Problem to solve → Using the data below, return the stretch from the line that contains "line: (789, 69) -> (1437, 96), removed" through the line that contains "line: (1046, 237)", both included, exactly as it stands and nothing beyond it.

Records for this task →
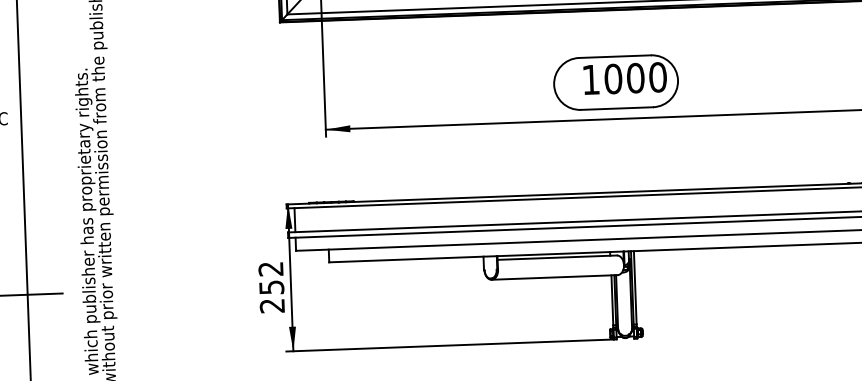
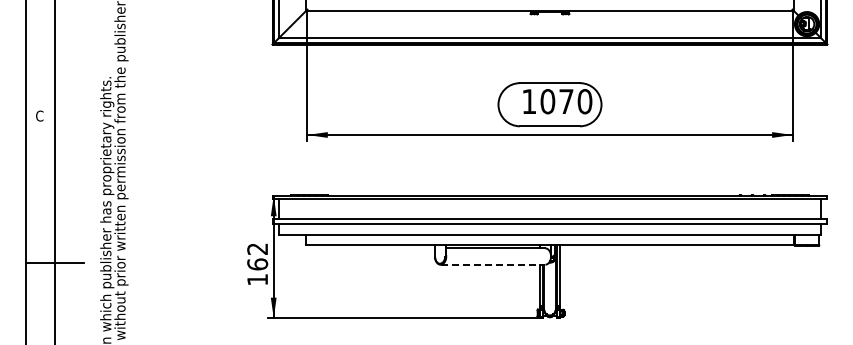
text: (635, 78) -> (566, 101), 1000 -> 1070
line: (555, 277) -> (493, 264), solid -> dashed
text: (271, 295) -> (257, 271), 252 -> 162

...

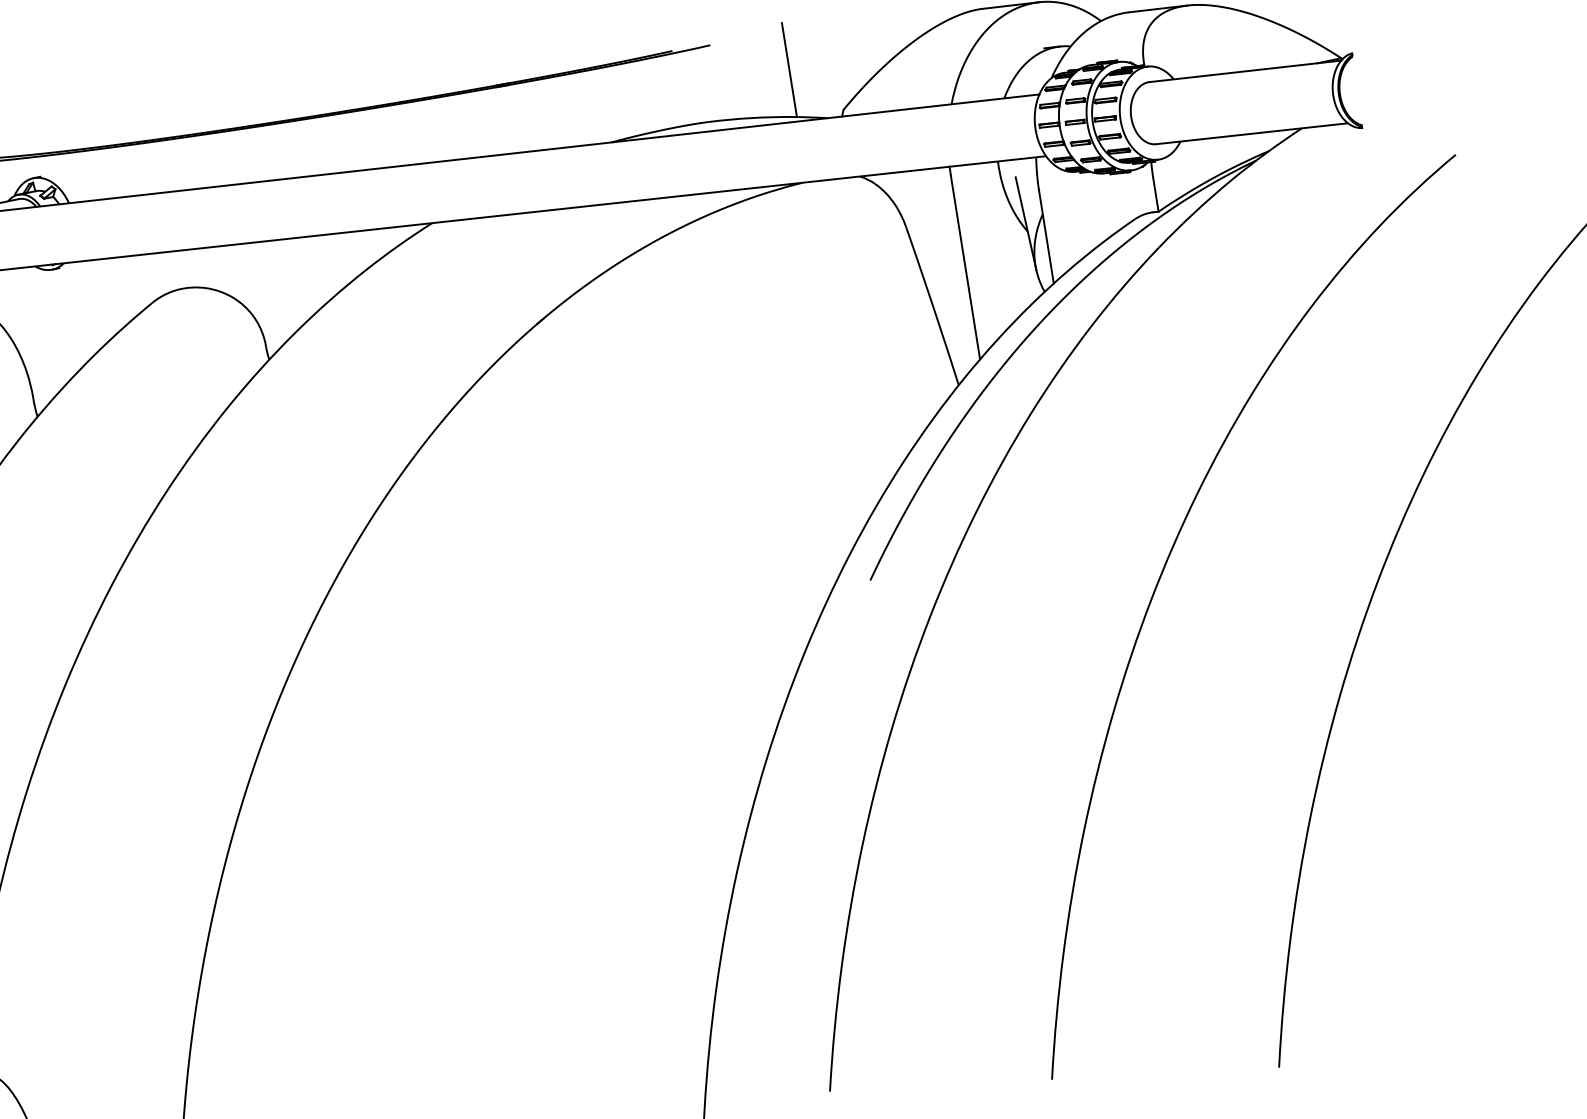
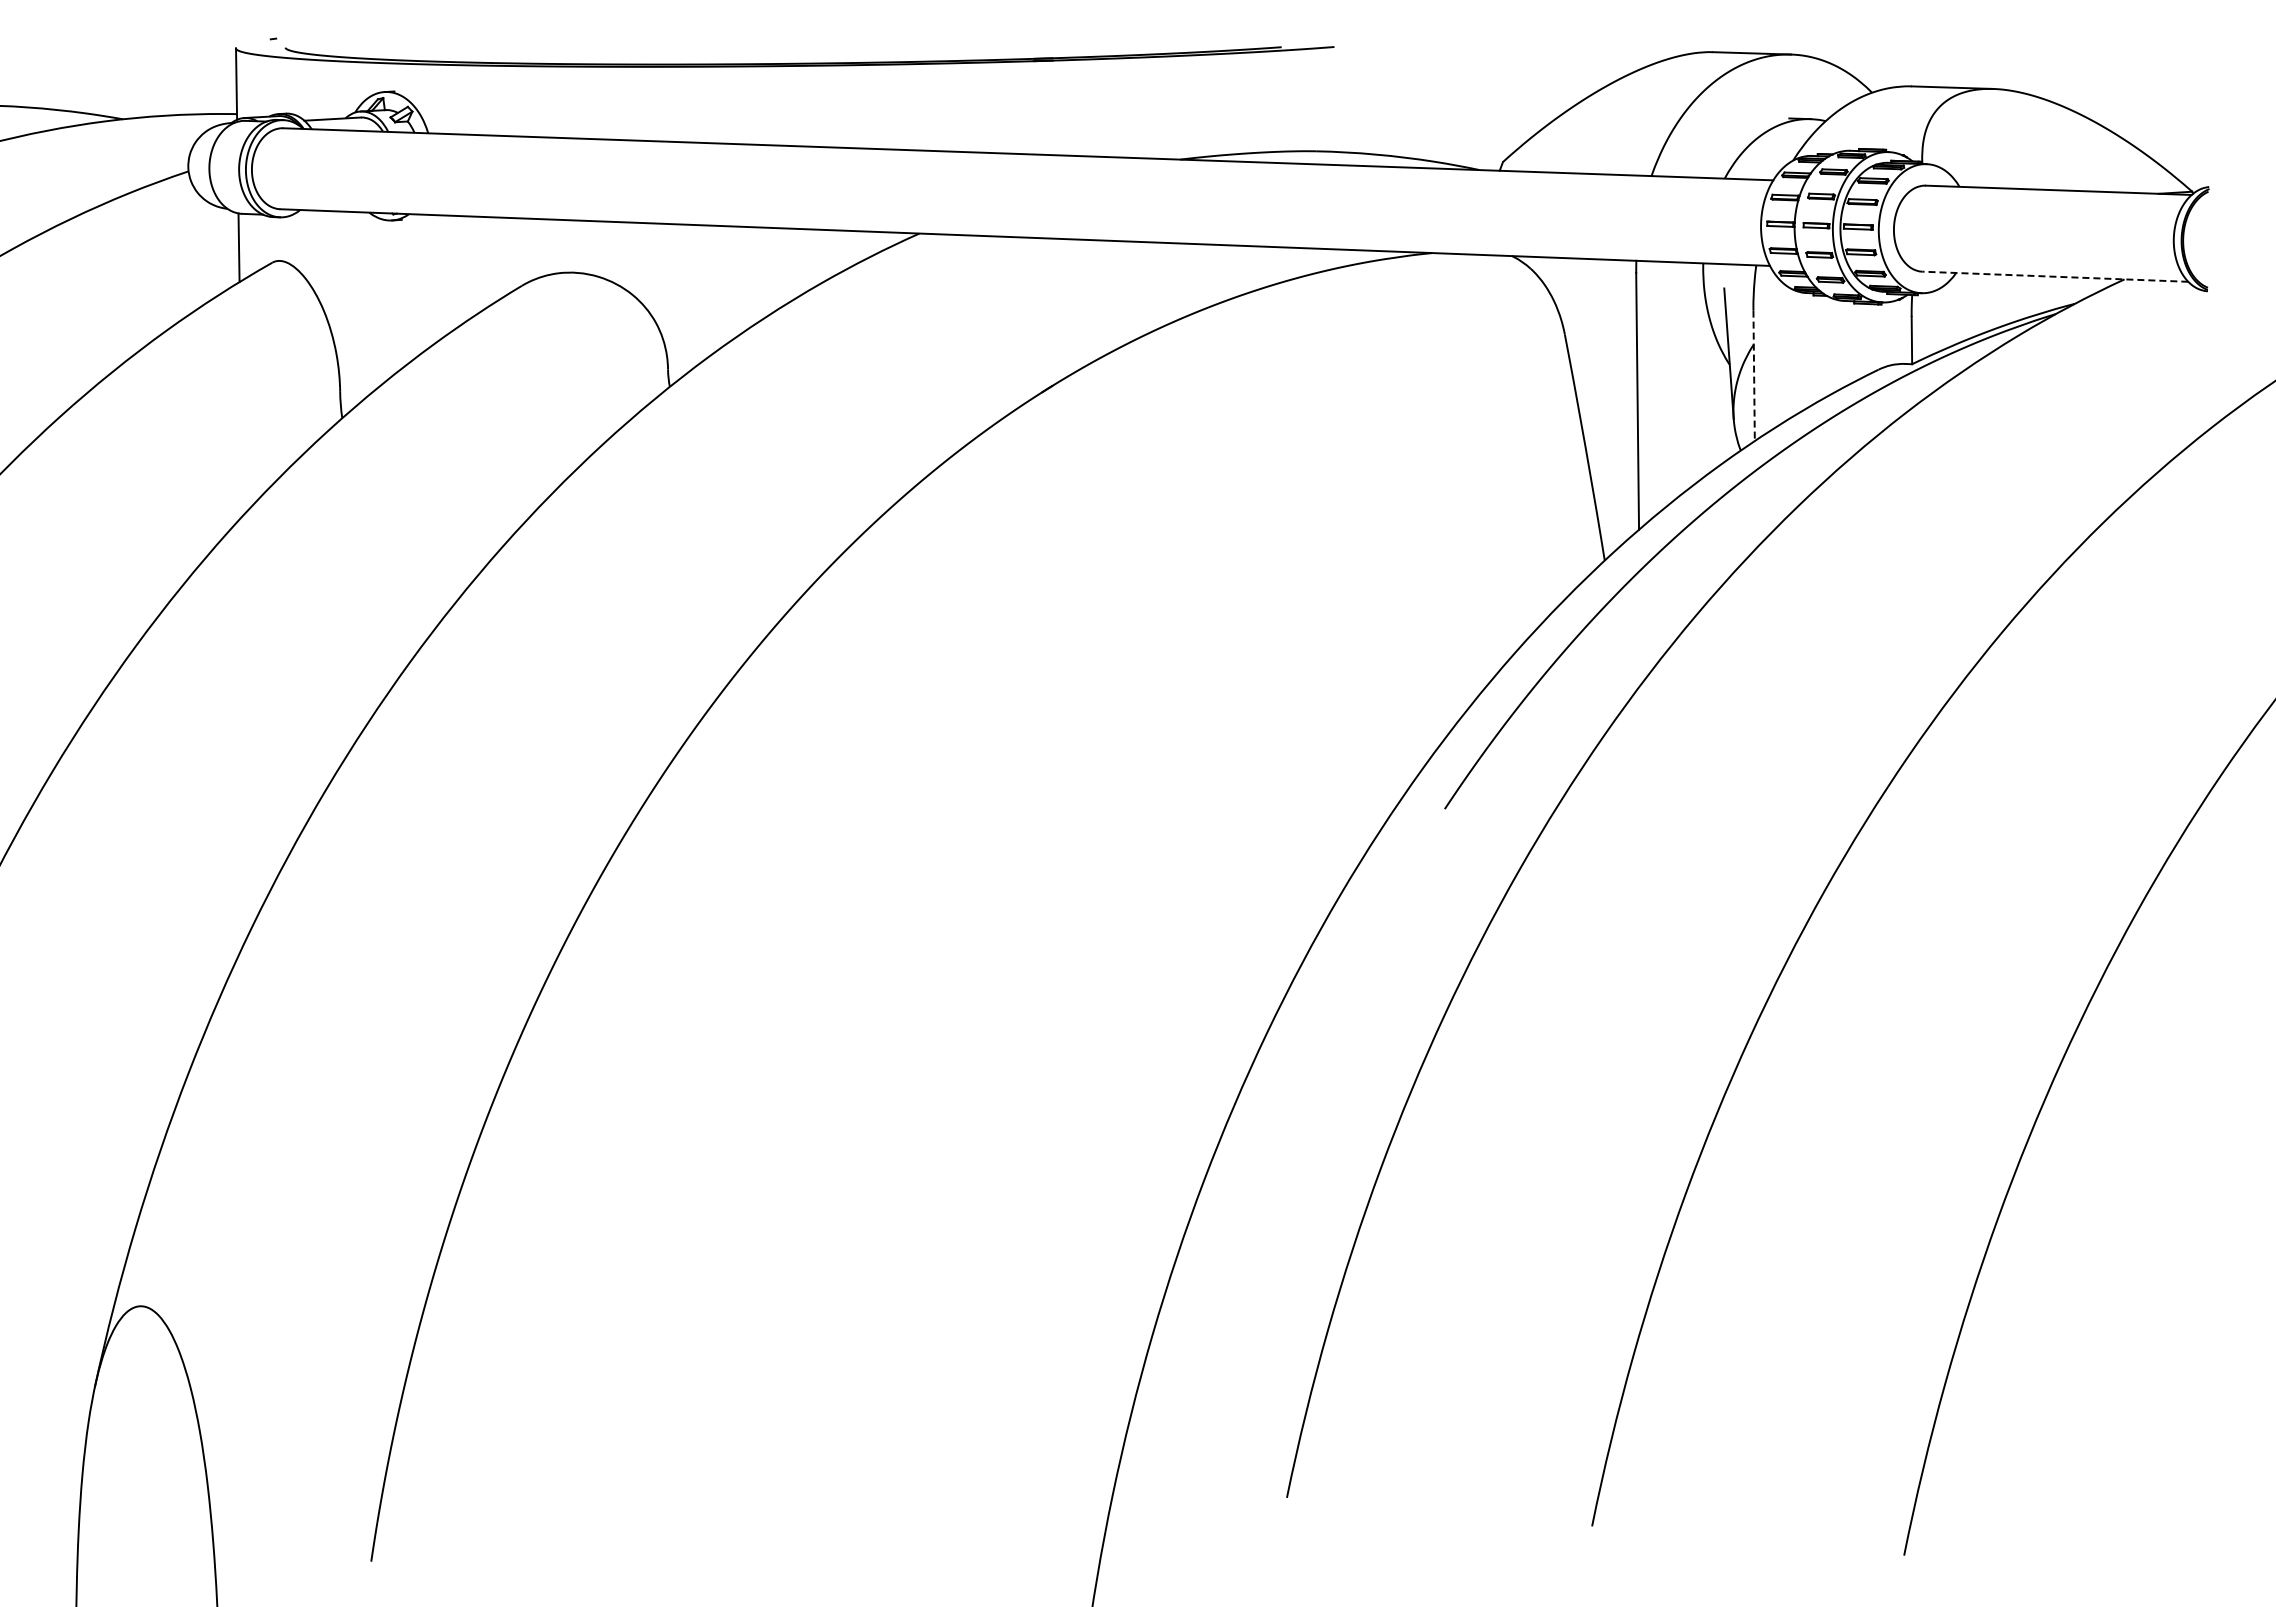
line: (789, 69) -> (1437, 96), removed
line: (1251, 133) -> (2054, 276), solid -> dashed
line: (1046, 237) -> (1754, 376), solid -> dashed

Exercise output →
line: (789, 69) -> (1437, 96), removed
line: (1251, 133) -> (2054, 276), solid -> dashed
line: (1046, 237) -> (1754, 376), solid -> dashed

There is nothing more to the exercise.